第五話 『復活の聖女は、仮面の下で嗤う』 その27


 ―――『悪夢』は終わる。オレは、あのソファーに寝転がっていた。8時間睡眠命令を実行中のミアは、今は仰向けになり、ソファーの背もたれに右脚を引っかけている。いつものワイルドな寝相だ。


 ギンドウ・アーヴィング手製の懐中時計を見ると、11時40分……3時間半は眠っていたようだ。おかげで、体はすっかりと楽なのだが。怖いコトに、さっきの『悪夢』がしっかりと記憶に残存している。まるで、その場所にいたかのようだ。


 オレは不安を覚えて、左眼に触れる。ゼファーのアイテムパックから取り出した新品の眼帯は、オレの左眼にジャストフィットしているな。薄いミスリルのプレートが入っていて、それが魔眼の力を抑制する力もある。


 魔力は感じない。この魔法の目玉が、何か特別な能力を発揮していたわけではない……と思うが。竜の目玉について、多くのことを識っているわけではない。


 予知夢?


 バカな。そんな能力があるはずがない。


 千里眼……これは、ゼファーの視野を借りるようにすることで、疑似的に再現出来ている。でも、あの地下室には、ゼファーはいない。ありえない。ただの夢だ。オレはノドが乾いてるし、腹も空いている。疲れているから、おかしな夢を見る。


 だが。


 体力と魔力は、このわずかな睡眠でも回復が出来ていた。ゼファーと契約することで、オレは竜に祝福されているからだ―――たしかに、オレはフツーの人間族ではない。竜の目玉を継いだ上、ゼファーという別の竜の力までもが、オレの体には混じっている。


 ときおり、竜の能力が目玉に開眼することはあった。『ターゲッティング』もそうだし、『ディープ・シーカー』もそうだ。おそらく、それよりも以前から、魔眼そのものには宿っていた力だったのだろう。


 それが、何らかのきっかけで使えるようになっただけ。


 もしも、コレが千里眼とか予知だとするのなら……キッカケはなんだろう?ここ数日の呪眼の多用か?……かつて無いほどに呪眼を使って来た。その反動で、能力が出て来たとでもいうのか……。


 分からない。


 確信を持って言えることは、この竜の魔眼については何もない。未知の力なのだ。竜騎士の伝説にも、こんな目玉の物語はないのだ。ときに死者とも語り合う、不思議な力など。シャーロンが……死んじまっていたら、化けて出るか?……オレに会いに来る?


 少しでも情報を伝えに来るだろうか。


 うん……あいつは、そうするような気がする。


 ……オレはソファーに深く座り直し、深呼吸をする。両手の指を合わせながら、精神集中の『印』を指でつくる。精神が落ち着けないときは、肉体で落ち着けるように誘導するのだ……。


 この指のおまじないが効いたのだろうかね。


 オレは慌ててしまい、思わず忘れていた事実を思い出す。


 訊けばいいのだ、ゼファーに。


 オレはまぶた越しに魔眼へ指を当てながら、ゼファーへと問いかける。アリューバ半島の上空を飛び回りながら、ゼファーは敵を監視している。西部での戦いで、敵に竜の存在がバレた以上、身を隠す必要はないのだ。

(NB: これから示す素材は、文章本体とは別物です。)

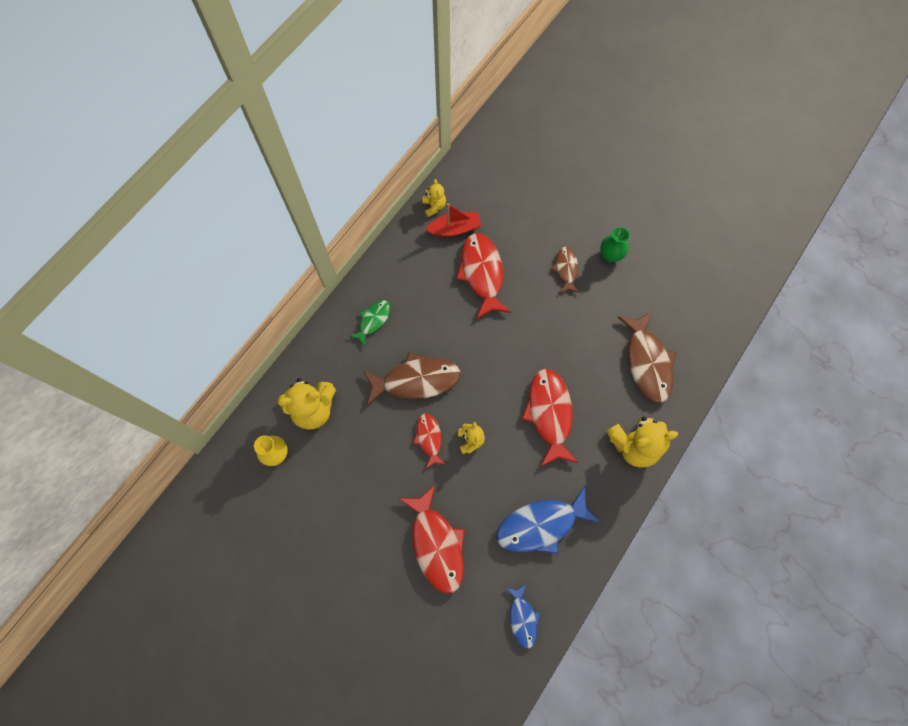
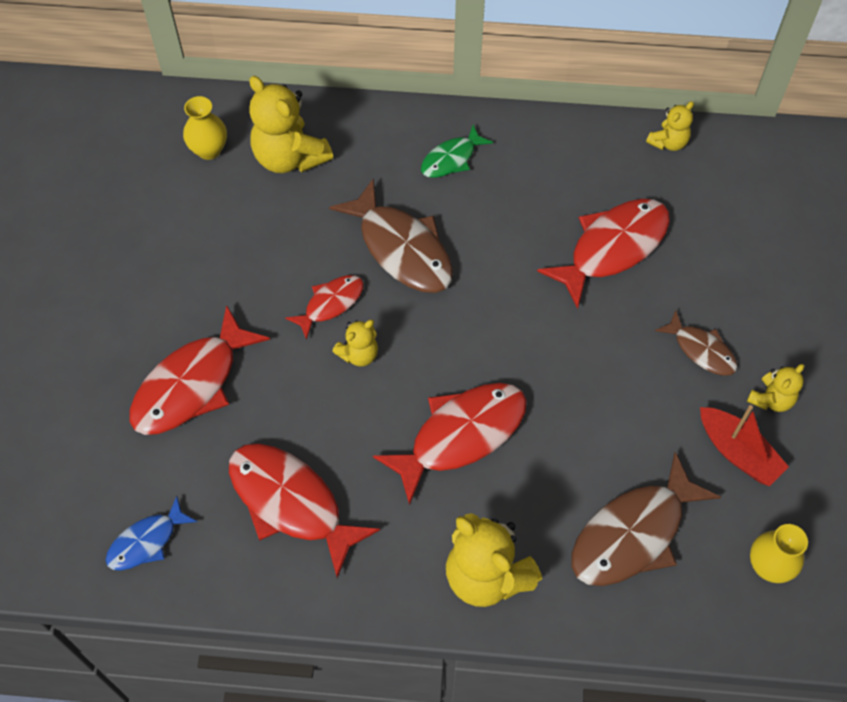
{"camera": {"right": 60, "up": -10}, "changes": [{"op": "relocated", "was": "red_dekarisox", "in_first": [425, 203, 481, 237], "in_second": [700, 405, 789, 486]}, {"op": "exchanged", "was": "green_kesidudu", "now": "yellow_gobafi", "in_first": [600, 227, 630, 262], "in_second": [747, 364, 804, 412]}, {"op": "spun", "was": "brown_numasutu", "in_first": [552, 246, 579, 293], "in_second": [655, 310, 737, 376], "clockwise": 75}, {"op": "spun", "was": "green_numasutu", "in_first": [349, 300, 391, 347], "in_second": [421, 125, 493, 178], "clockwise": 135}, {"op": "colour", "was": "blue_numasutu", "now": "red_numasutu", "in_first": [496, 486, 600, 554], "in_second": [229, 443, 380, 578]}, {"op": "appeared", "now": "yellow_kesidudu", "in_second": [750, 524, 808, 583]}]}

 今は心地よさそうに鳥たちと並んで飛んでいく。ゼファーの翼が生み出す風に乗ることで、鳥たちは楽して空を飛んでいるのだ。心が和む……本来ならな。だが、今のオレはやや神経質になっている。鳥と竜の編隊飛行を楽しめないほどにね。


 ゼファー。


 ―――なあに、『どーじぇ』?てきのうごきは、ほとんどないよ?


 いいや。それじゃない。昨夜、お前が『ヒュッケバイン号』に運んだ『ヤツ』についてのことだ。『ヤツ』は……たしかに、海賊船に届けたんだよな?

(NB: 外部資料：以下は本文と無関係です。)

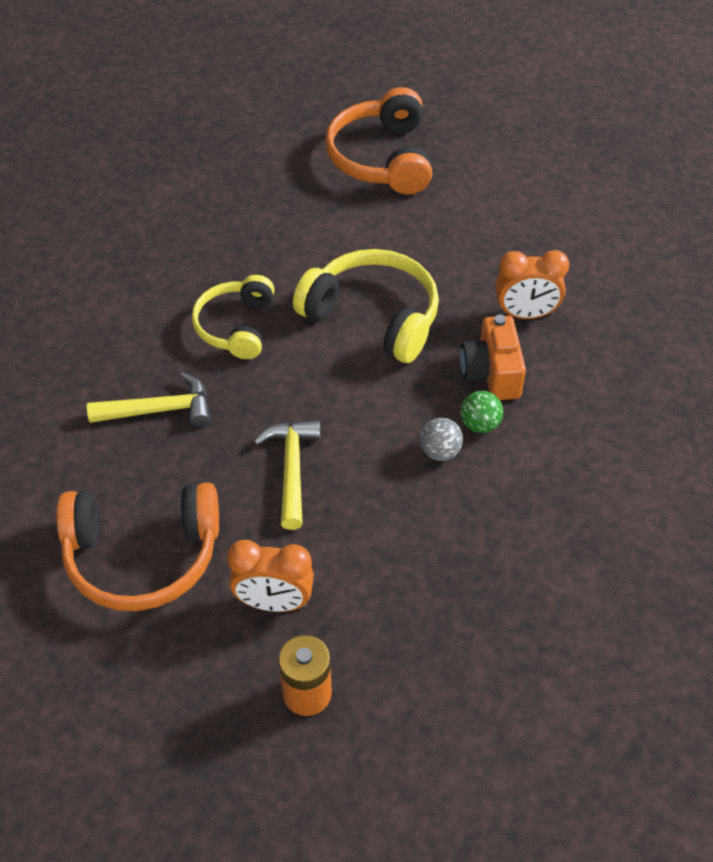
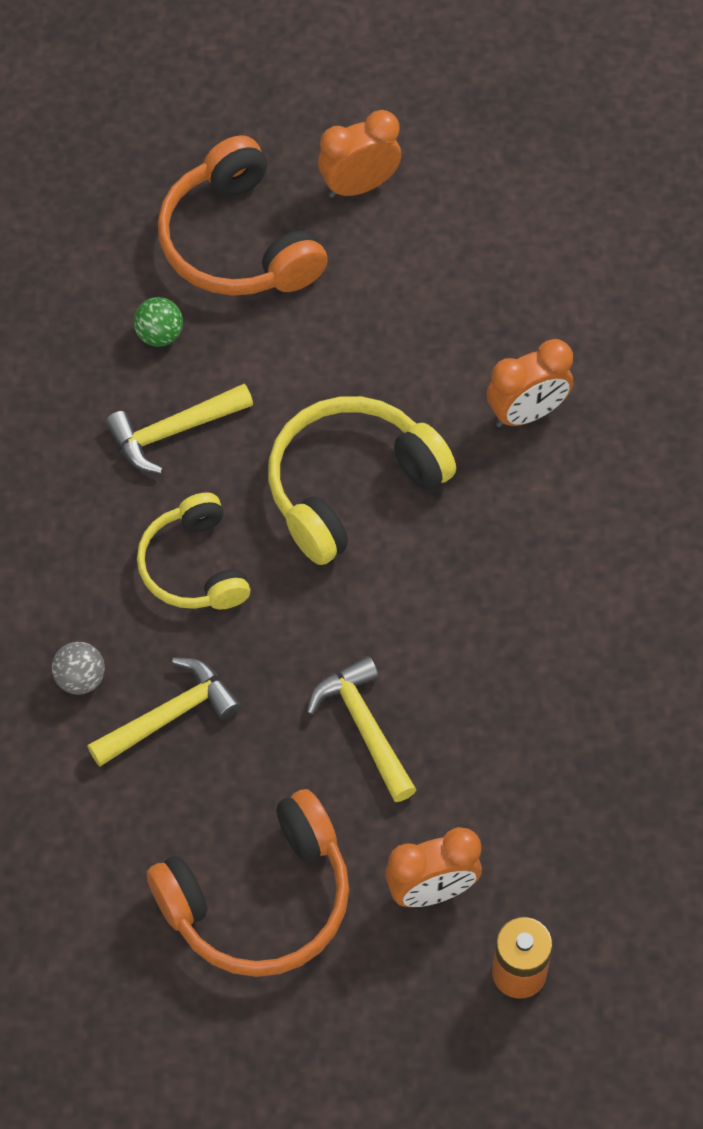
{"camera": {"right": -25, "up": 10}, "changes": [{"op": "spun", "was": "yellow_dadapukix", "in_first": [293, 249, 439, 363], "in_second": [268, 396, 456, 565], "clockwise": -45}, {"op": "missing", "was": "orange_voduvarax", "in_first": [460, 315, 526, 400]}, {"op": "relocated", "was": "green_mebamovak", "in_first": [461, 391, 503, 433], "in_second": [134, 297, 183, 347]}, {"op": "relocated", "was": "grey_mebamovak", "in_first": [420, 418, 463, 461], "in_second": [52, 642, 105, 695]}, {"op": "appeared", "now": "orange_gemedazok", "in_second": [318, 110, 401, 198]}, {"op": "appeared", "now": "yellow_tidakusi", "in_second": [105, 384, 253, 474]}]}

 ―――うん。『ひゅっけばいんごう』にとどけた、『まーじぇ』にわたしたよ?


 そうだよな……ゼファー、シャーロンは、元気そうだったよな?


 ―――げんきだったよ、わらっていた、いつもみたいに、にこにこ。でも……。


 でも?


 ―――やせていたね。たぶん、ごはんをたべずに、ちもぬいたのかも……。


 作戦のためなら、何でもするだろうからな……他に、変わったことはなかったか?


 ―――なんにもないとおもう。


 そうか。すまない。見張りを続けてくれ。今日は、いい風が吹いているな。


 ―――うん!いくさがなければ、みんなといっしょに、とんでみたいひだよ。


 可愛い言葉を口にして。オレとゼファーの『通信』は終わる。そうだ。ゼファーは確かに『ヤツ』を確保したのだ。固定し、簀巻きにした『ヤツ』を『ヒュッケバイン号』に運んだはず……考え過ぎているな。


 そうだ……うん。


 『死体の数を数えたか』……『巫女の部下に女がいないことを不思議に思わなかったのか』……たしかに、あらためて思うと、その点を確認し忘れていた。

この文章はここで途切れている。